Crescimento e esperança no comércio

Editorial / 10/04/2018 - 06h00


Afetados pelo longo período de recessão  econômica do país, ocorrido a partir de 2016, os comerciantes mineiros começam a sentir a retomada, ainda que lenta, do crescimento da economia. 

Os números registrados pelas entidades de classe revelam que há esperança, confiança e aposta em dias melhores entre os comerciantes.

O cenário de estabelecimentos fechados por causa da crise, que marcou os últimos anos, cede lugar à abertura de novos negócios com grandes investimentos.
Levantamento da Junta Comercial de Minas Gerais (Jucemg), feito especialmente para o Hoje em Dia, revela que no primeiro trimestre deste ano o saldo entre empresas abertas e extintas ficou positivo em 3.040 negócios ativos em Minas. Esse número corresponde a 90,69% do registrado em 2016 (3.352) _ auge do chamado “tsunami” econômico do pais.

No ano passado, os empreendedores mineiros abriram 41.043 negócios, contra 39.987 no ano anterior. Já as extinções caíram de 36.635 em 2016 para 28.910, no último exercício.

Em Belo Horizonte, a confiança e aposta em novas lojas não se concentram apenas no comércio de rua, mas nos shoppings também, que aumentaram ao mix de estabelecimentos para os consumidores. 
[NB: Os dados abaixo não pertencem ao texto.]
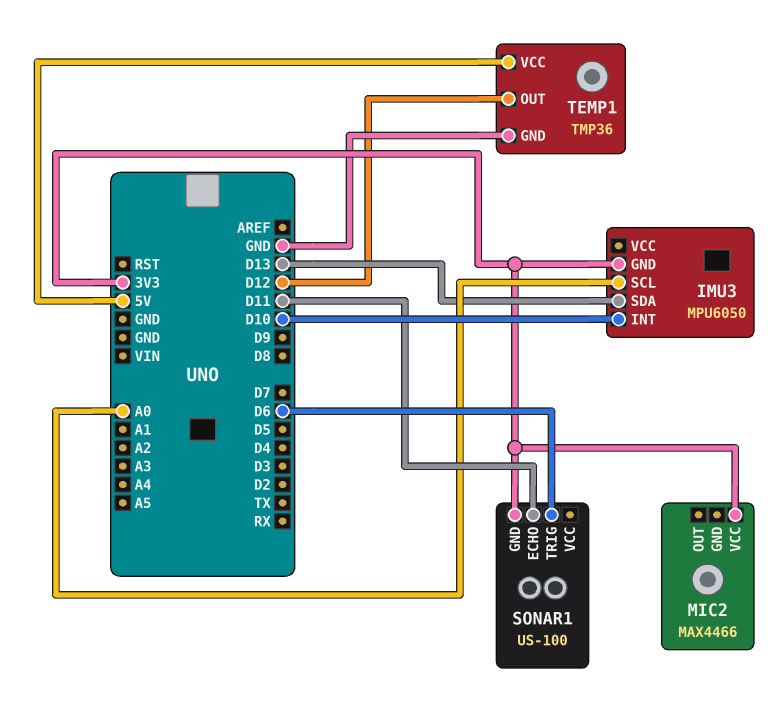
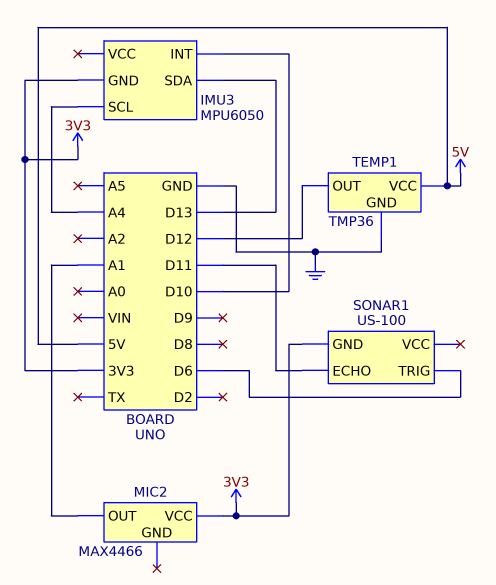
IMU3 pin SCL: A0 -> A4
MIC2 pin OUT: none -> A1

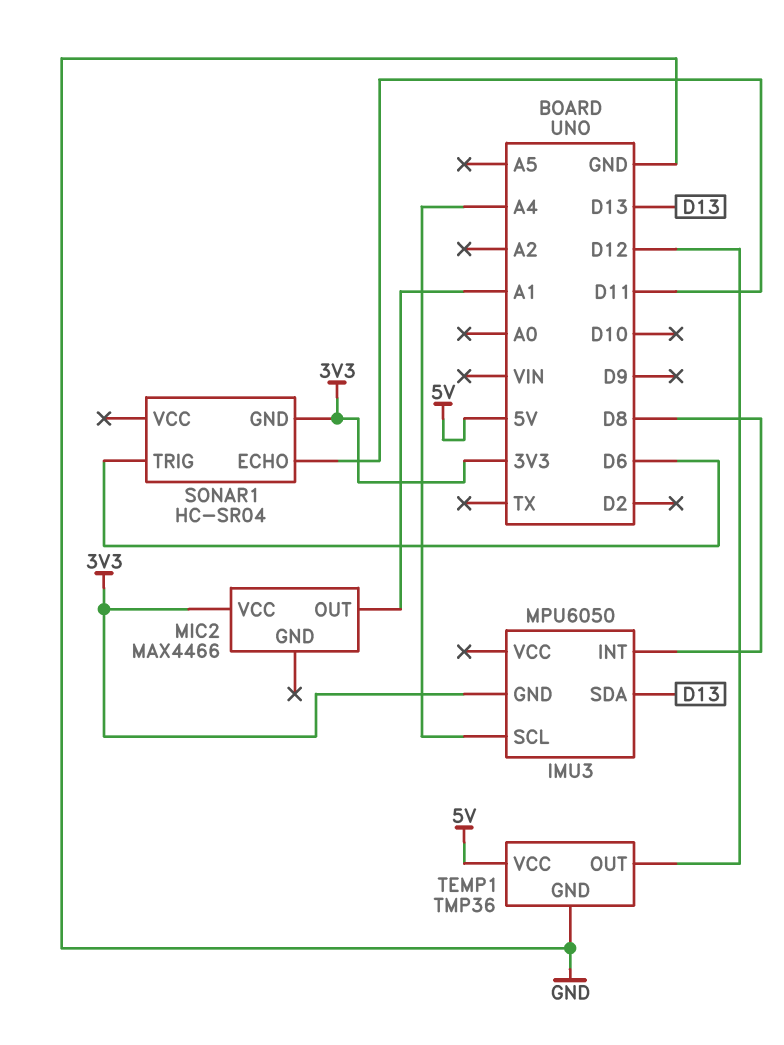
IMU3 pin INT: D10 -> D8
SONAR1: US-100 -> HC-SR04

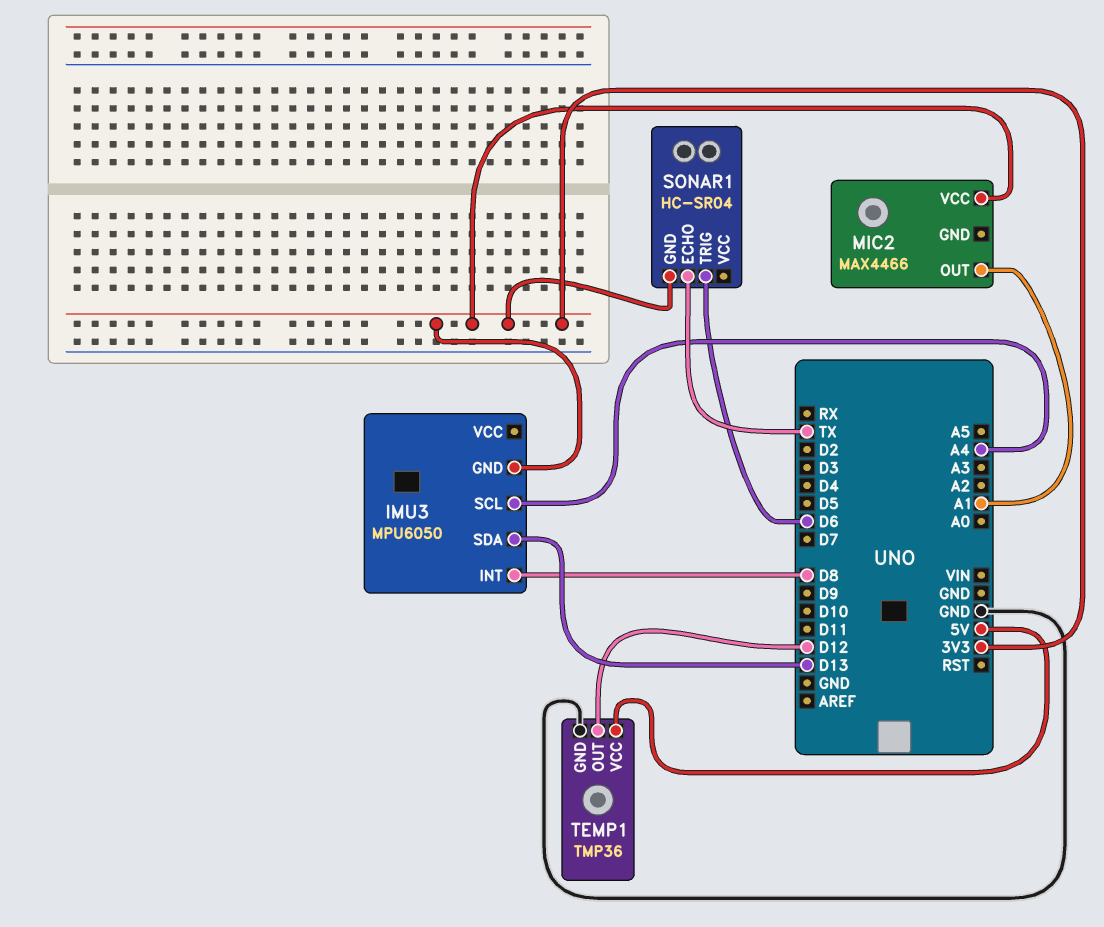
SONAR1 pin ECHO: D11 -> TX

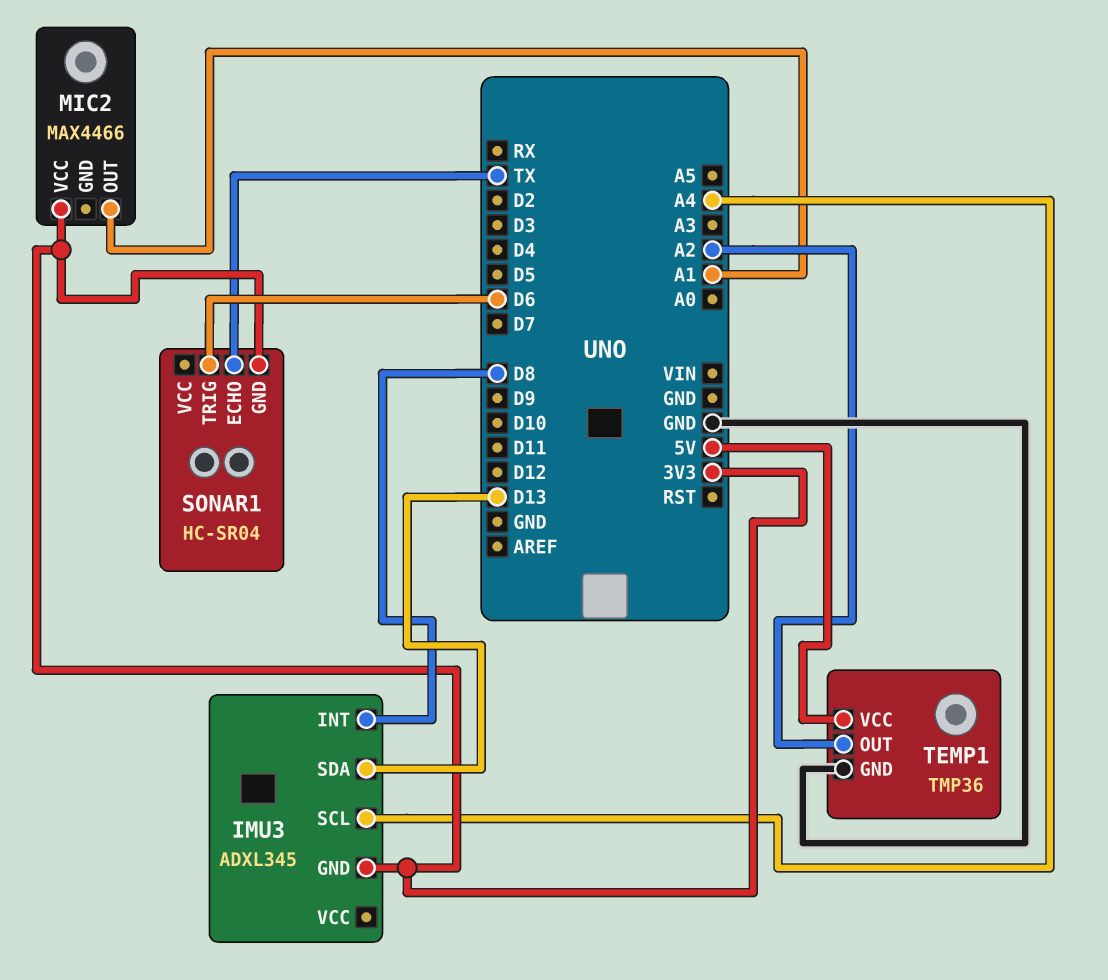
IMU3: MPU6050 -> ADXL345
TEMP1 pin OUT: D12 -> A2

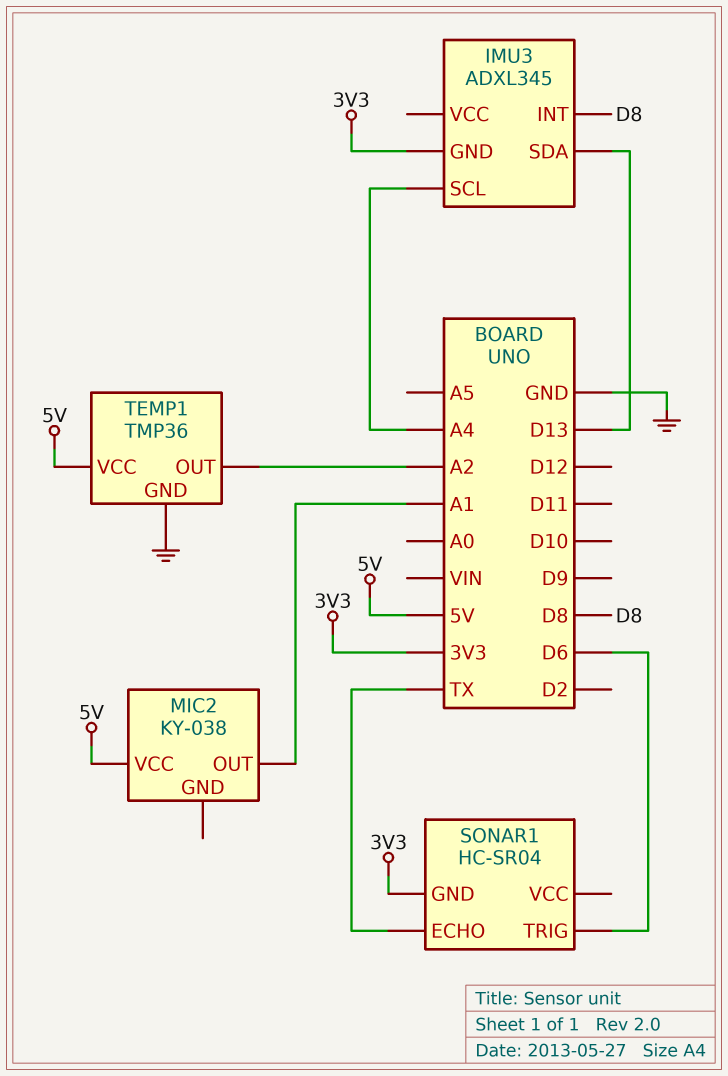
MIC2: MAX4466 -> KY-038
MIC2 pin VCC: 3V3 -> 5V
Para a capital , que tem entre as principais atividades comércio e serviços, a notícia é de grande importância, não só para o aumento da arrecadação, mas para a geração de novos postos de trabalho, contribuindo para reduzir as tristes estatísticas do IBGE que registram quase 13 milhões de desempregados no país. 
Além de empregos nos estabelecimentos comerciais, a abertura de novos negócios movimenta o setor da construção e prestação de serviços, uma vez que para abrir novas casas empresários investem milhões em construção e reformas.
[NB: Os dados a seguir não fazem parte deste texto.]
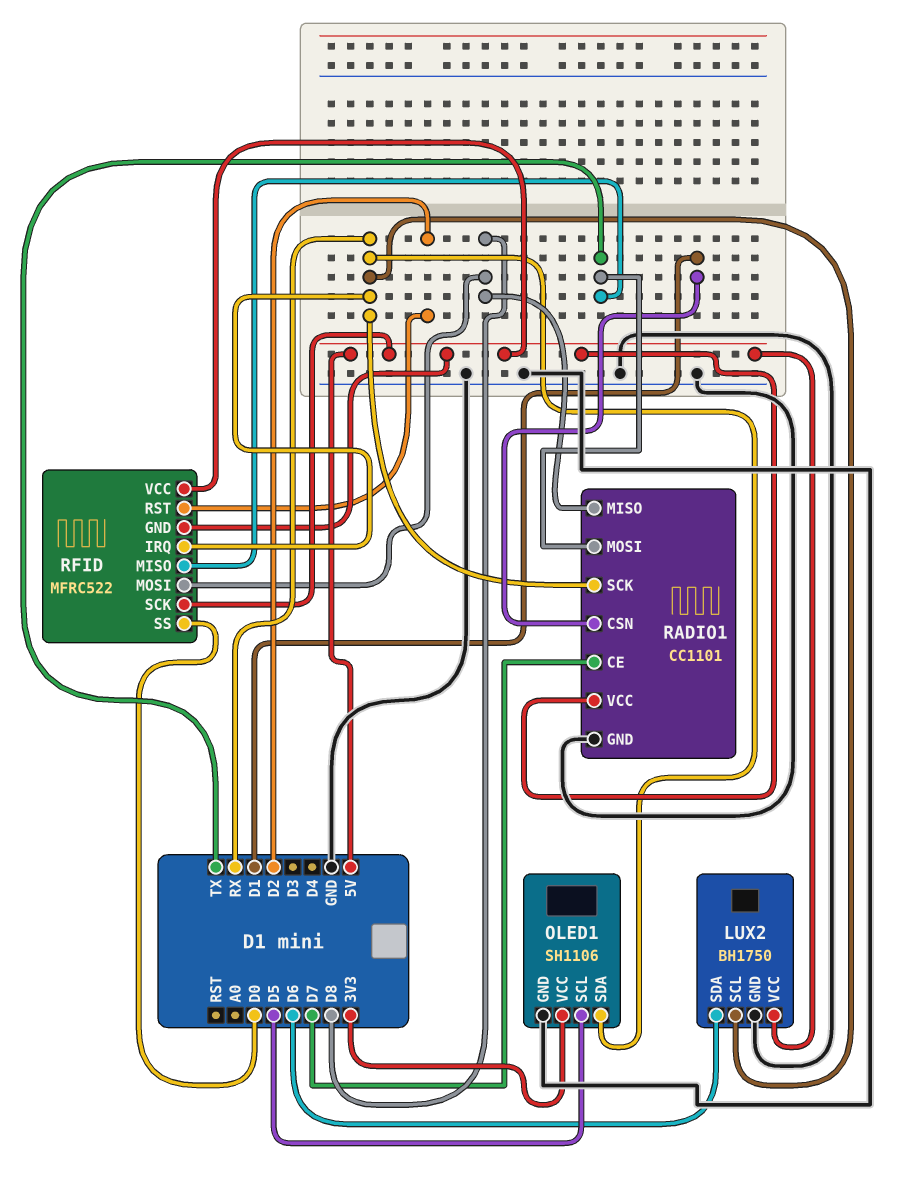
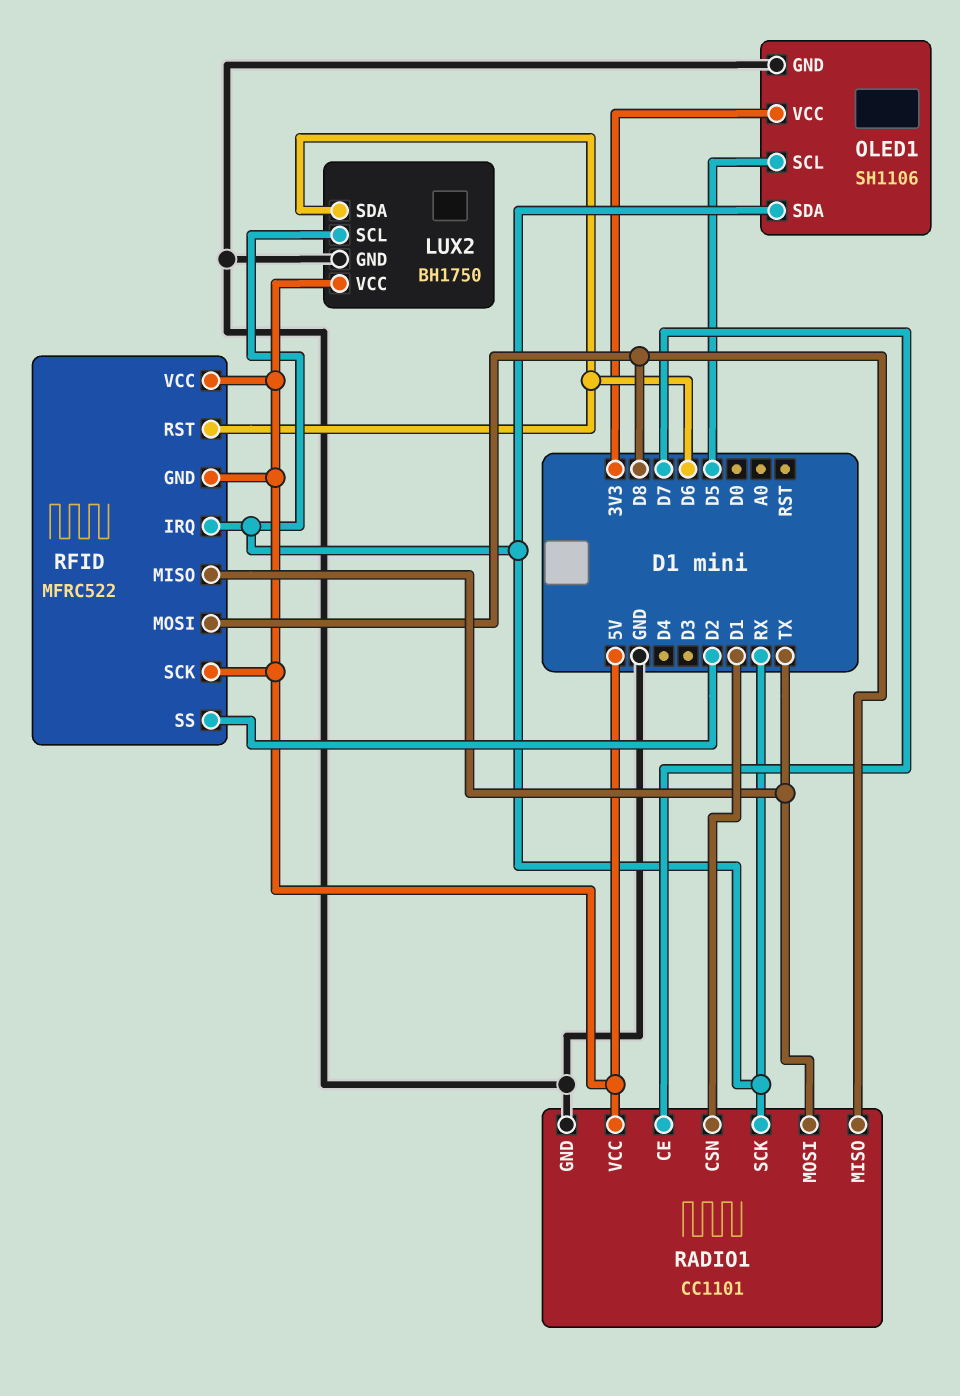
RFID pin RST: D2 -> D6
RFID pin SS: D0 -> D2

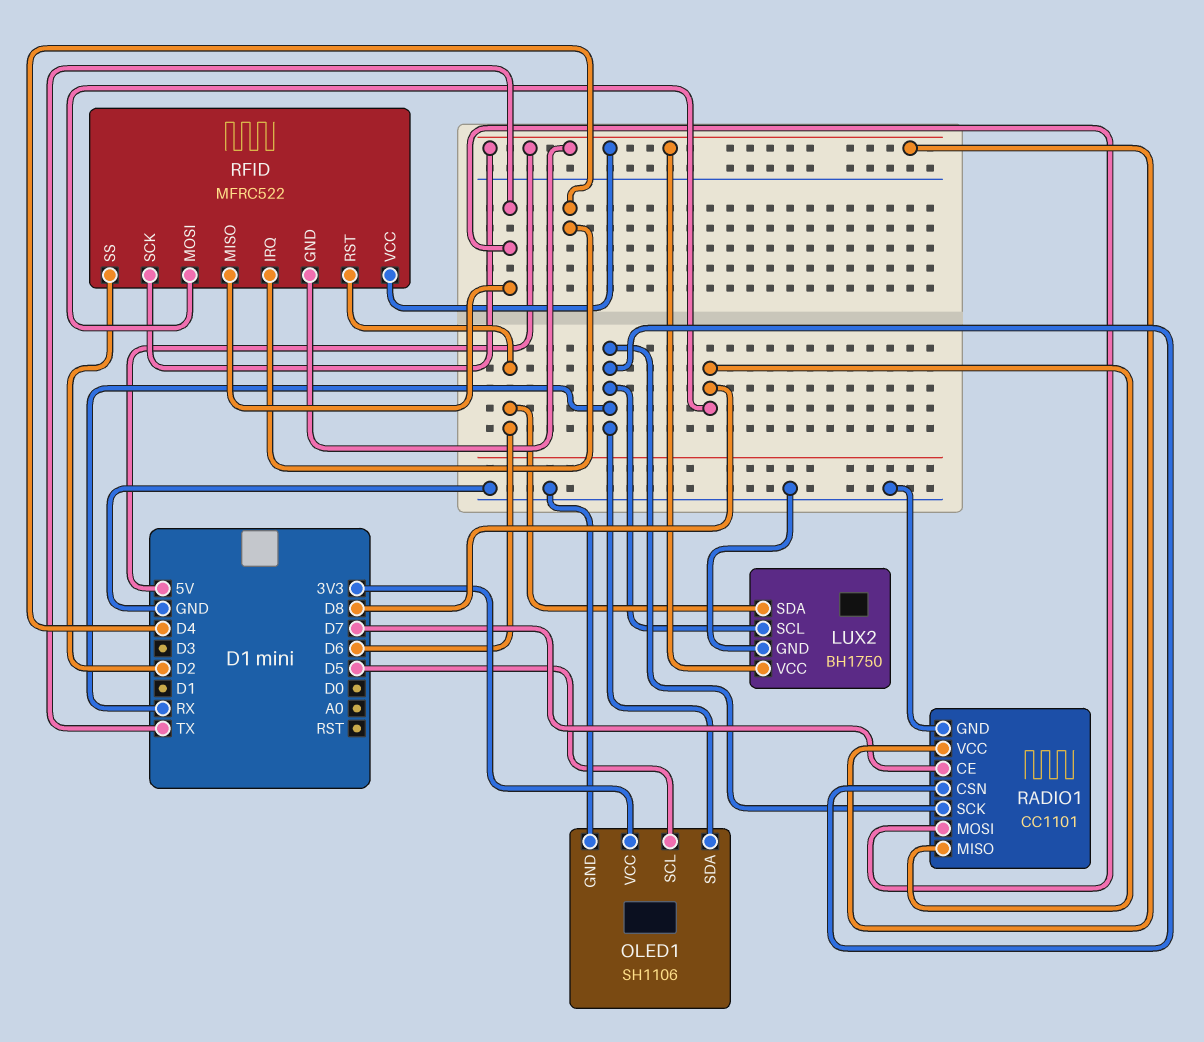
RADIO1 pin CSN: D1 -> RX
RFID pin IRQ: RX -> D4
O crescimento acontece não só na área central, mas em diferentes regiões de Belo Horizonte. O Minas Shopping, na região Nordeste da cidade, registrou a abertura de 15 lojas no primeiro trimestre deste ano. O crescimento representou 100% em relação ao mesmo período de 2017. A esperança é de que a retomada do crescimento prossiga garantindo um ano com mais vendas, lucros e empregos para a população.